Nurseries have been left with huge uncertainty because of the extended free childcare roll-out. Bambinos childcare in Plymouth has told me that the funding rates for the new scheme, launching in April, have not yet been released, leaving it with no ability to plan its staffing requirements or speak to parents. One area I would like the Minister to look at is how he can provide certainty for the sector. We know that there is a feeling of vulnerability and of uncertainty and worry, not just from parents but from the people who run the nurseries, who cannot plan their workforce or train people to offer the right provision, because they do not know how much money will be coming in. That uncertainty is really crippling when it comes to having a vibrant and successful sector.
Before I conclude, may I ask the Minister four questions? I would be grateful if, in his response, he could set out what he is doing to stop nurseries closing in the south-west. Are there levels of intervention that his Department can be making to support nurseries in the south-west? Can he guarantee that the Government will deliver on their free childcare promise for every child in the south-west? I note that the Education Secretary rowed back on that promise in the media this week. I would be grateful if this Minister could provide some clarity on what is actually being delivered, because and nurseries need certainty as to what is coming in only a few weeks’ time. Can the Minister set out what he and his Department are doing to reduce the eye-watering cost of childcare for families? Finally, what steps is he taking to tackle the lack of provision in some areas—especially the poorest areas in our region—where nurseries are struggling to survive?
A good local nursery is a lifeline service for families in the south-west, but just as with access to a GP or to an NHS dentist, it is harder for the poorest in our communities to find a good, local, affordable nursery. I know that this is at odds with the language that the Minister uses, but I am raising the issue again today because the people I represent are experiencing real challenges in accessing the help the Minister is claiming to offer.
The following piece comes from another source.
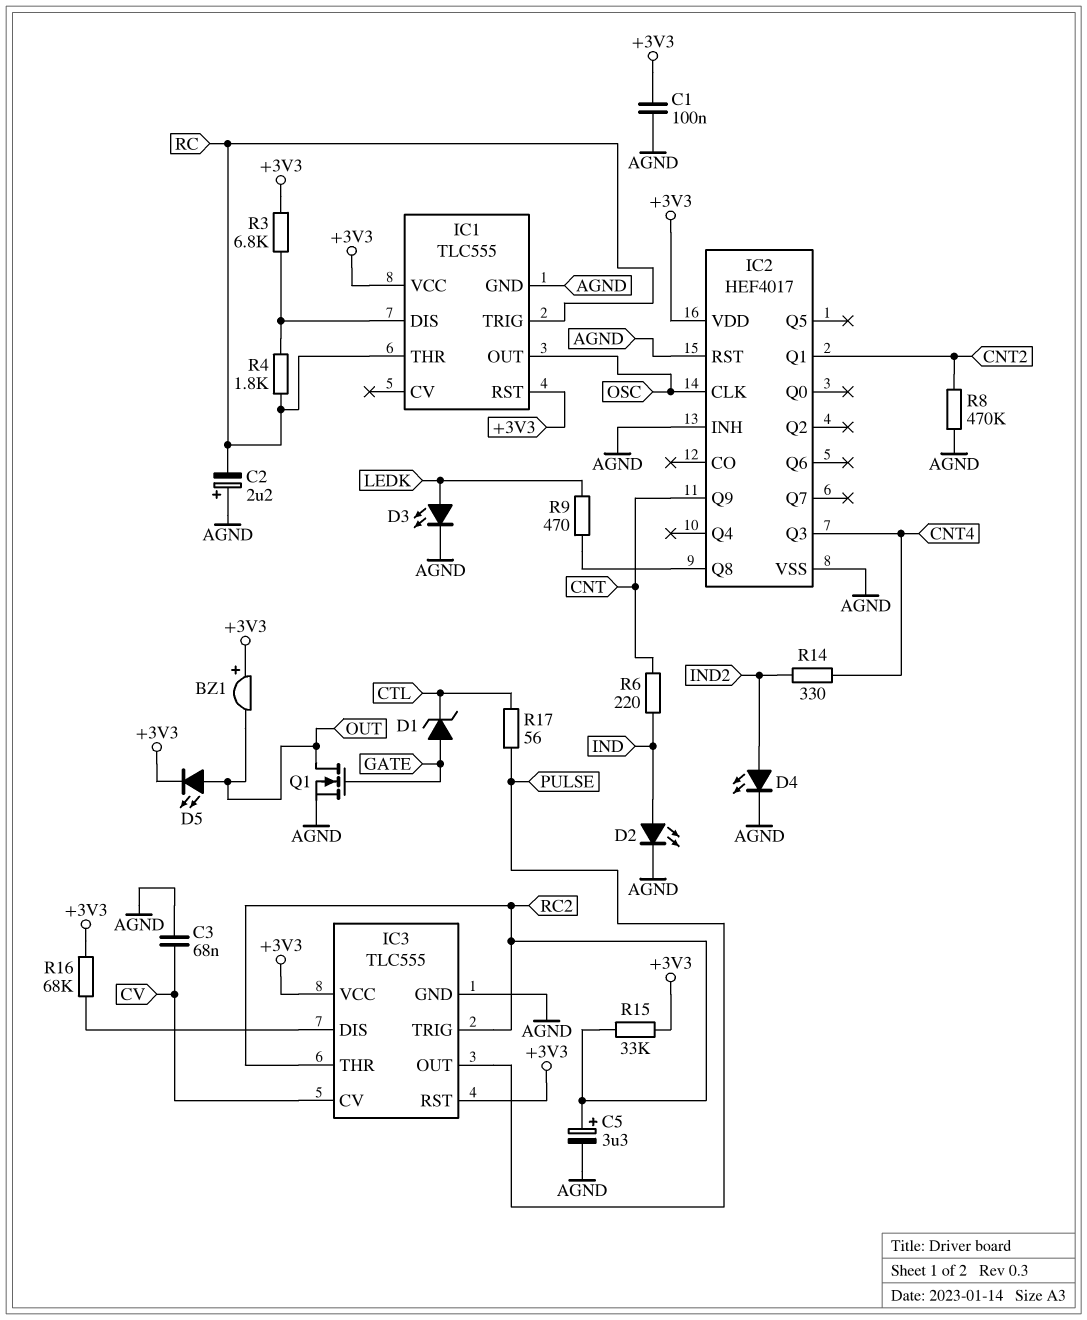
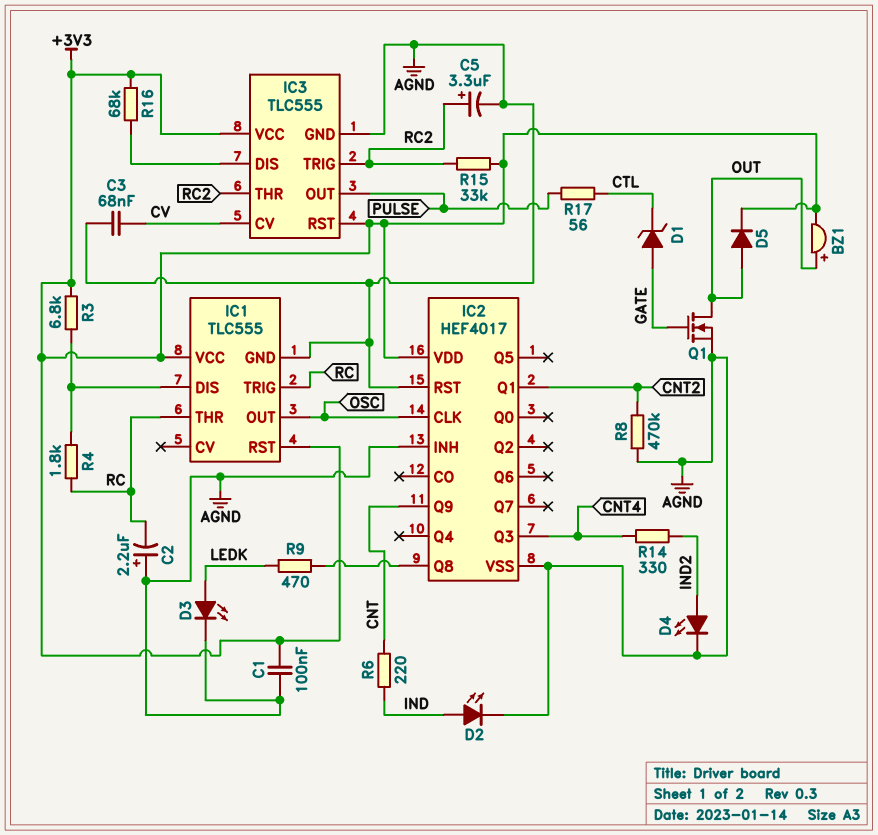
BZ1: buzzer (plus +3V3, minus OUT) -> buzzer (plus OUT, minus +3V3)
D5: LED (A OUT, K +3V3) -> diode (A OUT, K +3V3)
It is not enough to say that free childcare is available if it is not actually available and if, when parents access it, the viability of the nursery is put in doubt. We know that childcare will be an election issue because the system we have is not working well enough, especially for parents on low incomes and those who cannot afford to pay for top-ups.
I genuinely look forward to this debate and hon. Members’ contributions. I know that this concern is shared by not just Labour MPs, and I hope to hear from Conservative MPs as well. I also know that the particular geography of the south-west makes things harder and compounds some of the structural problems that have been experienced nationwide. I hope the Minister will look at our geography to see what support he can offer nurseries in the south-west, in particular.